Федул Прохорыч только усмехнулся. Усмехнулся и Панкрат Данилыч.

Оба посмотрели друг на друга: «Сорвалось, мол, слово-то!»

— Ну, да уж что! — махнул рукой Федул Прохорыч. — Одно слово вылетело, — надоть все договаривать! Вам-то уж признаюсь. Не без греха в прошлом году было. А? Панкрат Данилыч? Говорить?

Управляющий только усмехнулся:

— Говорите, мол! Уж начали!



— Мы с Панкратом Петра Дмитриевича обошли маленько. Взаместо рабочего-то приват-доцента ему всучили!
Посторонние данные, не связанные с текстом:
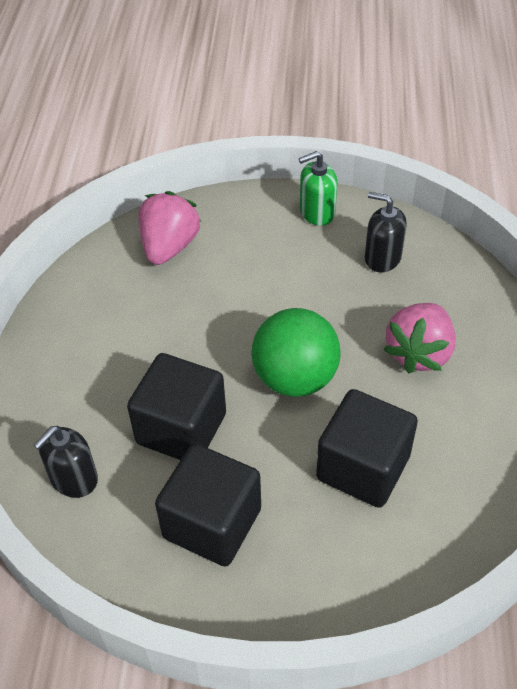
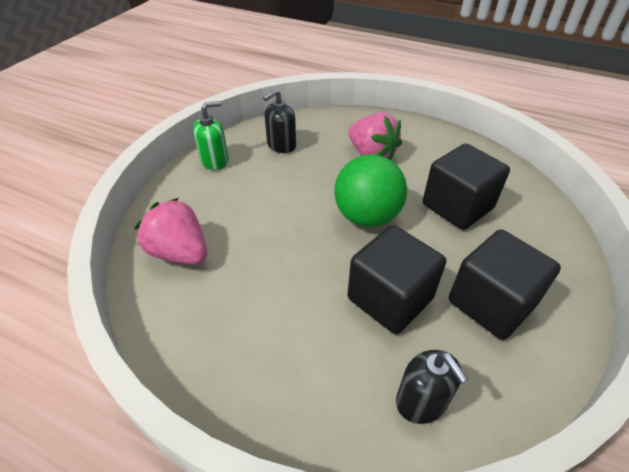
camera: 70 degrees left, 5 degrees down
(317, 212) = (214, 160): green soap dispenser -> green soap dispenser turned 120 degrees counterclockwise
Я даже на месте подпрыгнул.

— Как приват-доцента?!

— Так. неважный приват-доцентишка. Он даже и не приват-доцент, а хотел только приват-доцентом быть. Шлющий. Без дела путался. Из себя такой невзрачненький, бороденка мочалкой, — одно слово, огрызок! Подрядил я его за полтораста целковых. Панкрат его фабричным одел, словам кой-каким фабричным, терминам, обучил. Умываться не давали две недели. Совсем вышел фабричный. И фабричный-то из паршивеньких.

— Ну? Ну?

— Ну, приходит Петр Дмитриевич за «материалами» для романа на фабрику. Он, как Эмиль Золя, когда романы пишет, во все вникать любит. Я ему и говорю: «А вот, Петр Дмитриевич, не угодно ли с типиком интересным познакомиться? Может, и пригодится. Первый нашей фабричной библиотеки читатель!» — «Пфа! — говорит. — Интересно!» И пошел промежду них разговор. Приват-доцентишка-то ему так и чешет, так и чешет. Петр Дмитриевич даже глазки открыли…

— Вытаращили глазки, это точно-с! — подтвердил с улыбкой и управляющий.
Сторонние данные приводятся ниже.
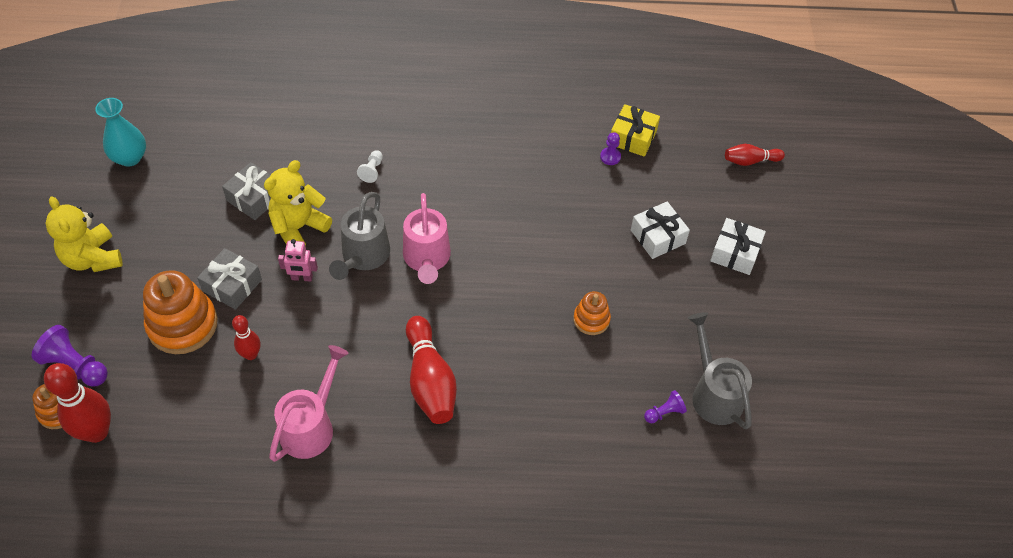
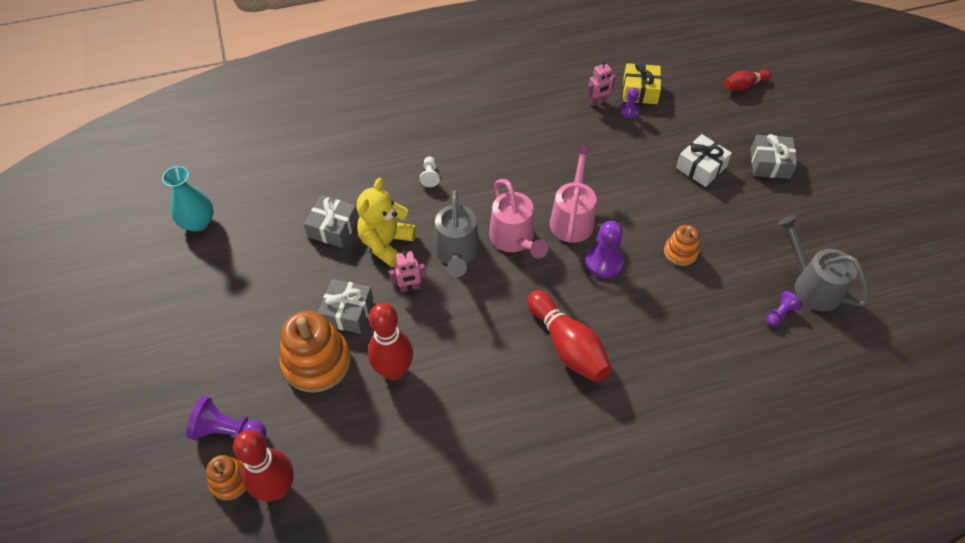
camera: 15 degrees left, 0 degrees up
(93, 258) = (202, 325): yellow teddy bear -> none
(251, 354) = (394, 370): red bowling pin -> red bowling pin, size x1.76
(311, 425) = (480, 419): pink watering can -> pink watering can (572, 217)
(507, 307) = (604, 262): none -> purple pawn
(581, 138) = (597, 102): none -> pink robot
(735, 253) = (770, 163): white gift -> grey gift

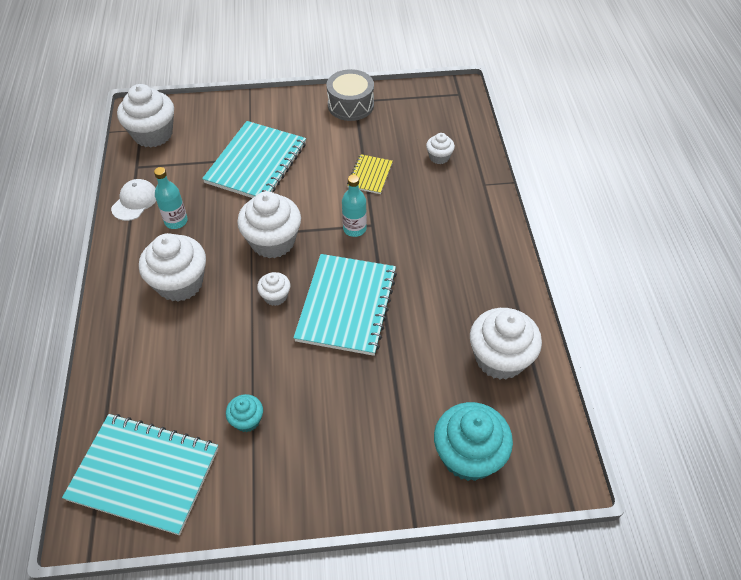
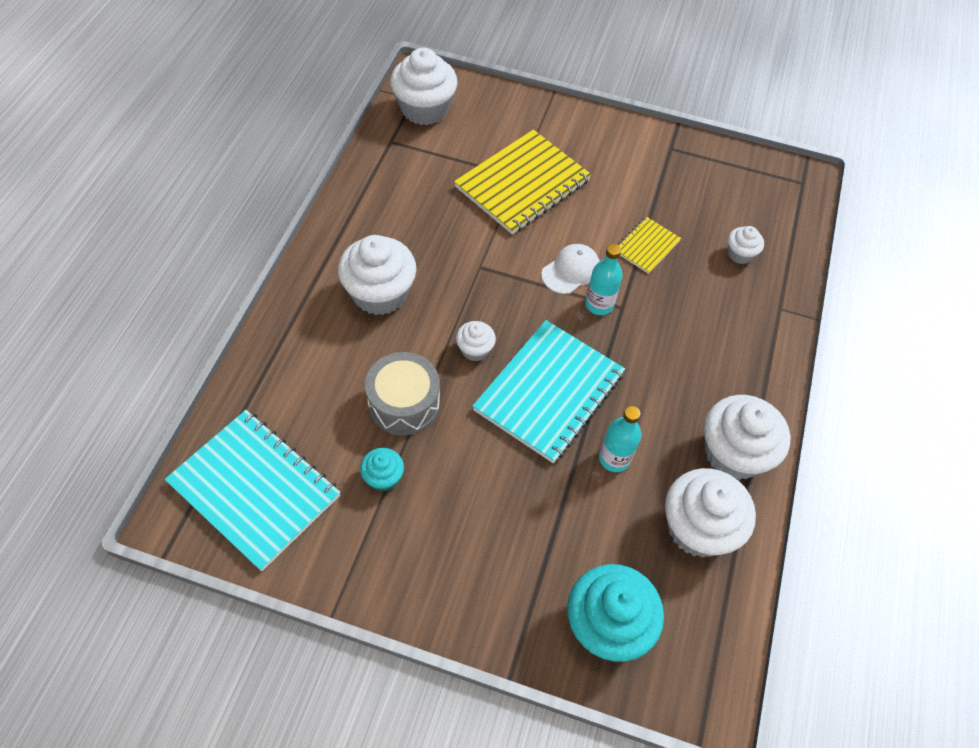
camera: 20 degrees right, 5 degrees up
(135, 201) = (372, 181): white cap -> white cap (571, 270)
(176, 221) = (406, 220): turquoise bottle -> turquoise bottle (614, 458)
(256, 163) = (523, 184): turquoise notebook -> yellow notebook
(273, 241) = (500, 284): white cupcake -> white cupcake (733, 453)
(350, 105) = (663, 151): grey drum -> grey drum (404, 403)

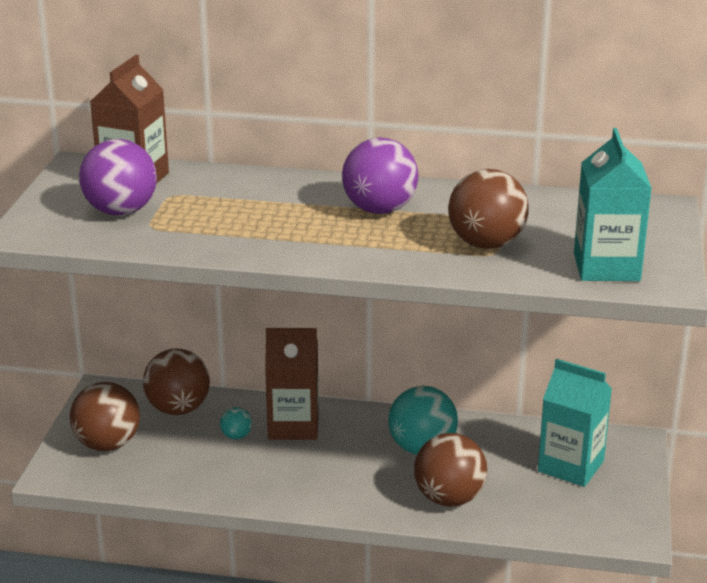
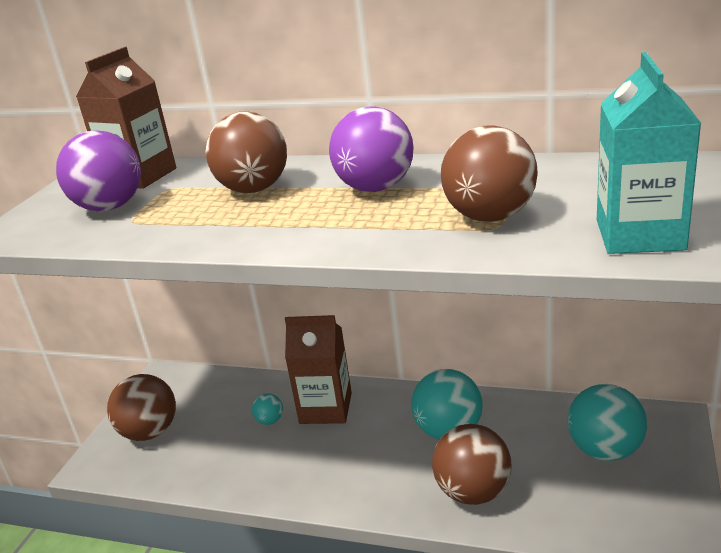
camera: 10 degrees right, 0 degrees up
(178, 409) = (223, 393): brown ball -> brown ball (254, 189)
(570, 466) = (605, 450): turquoise carton -> turquoise ball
— И ничего не говорят. Только слушают, А приват-доцентишка чешет, а он-то чешет! Я сзади Петра Дмитриевича ни жив ни мертв стою. «Ну, как, — думаю, — догадается?!» А сам-то ему, приват-доцентишке, на нос все указываю, на нос!

— Это зачем же?

— А чтоб нос рукавом вытирал, — на фабричного больше похоже! Разошелся мой приват-доцентишка, нос себе рукавом утирает, а сам-то Петру Дмитриевичу и о том и об этом. Петра Дмитриевича даже сомнение взяло. «Не ожидал, — говорит, — не ожидал, чтоб за то время, пока я по Италиям езжу, русский народ до того развился и такие фрукты дарить мог! Вижу, — говорит, — что читали вы много и сведений нахватали тьму. Ну, а позвольте вас спросить: это у вас что?» И на станок ткацкий указывает. «Станок!» — приват-доцентишка говорит. «А это?» — «А это челнок прозывается!» Панкрат Данилов, как я вам докладывал, его всей этой премудрости обучил. «А это что будет?» — «Основа!» Тут Петр Дмитриевич диву дался, слова эти на манжете записал. «Для романа, — говорит, — годится!» Оборачивается ко мне и говорит: «Мастер, должно быть, хороший?» Ну, а я-то рад, что не открылся. «Первеющий, — говорю, — мастер!» Обнял его тут Петр Дмитриевич, поцеловал, собственный портрет с надписью и полное собрание сочинений подарил. Потом еле на двух подводах привезли! Гололедица была, Петра Дмитриевича сочинения лошадям везти и невмоготу.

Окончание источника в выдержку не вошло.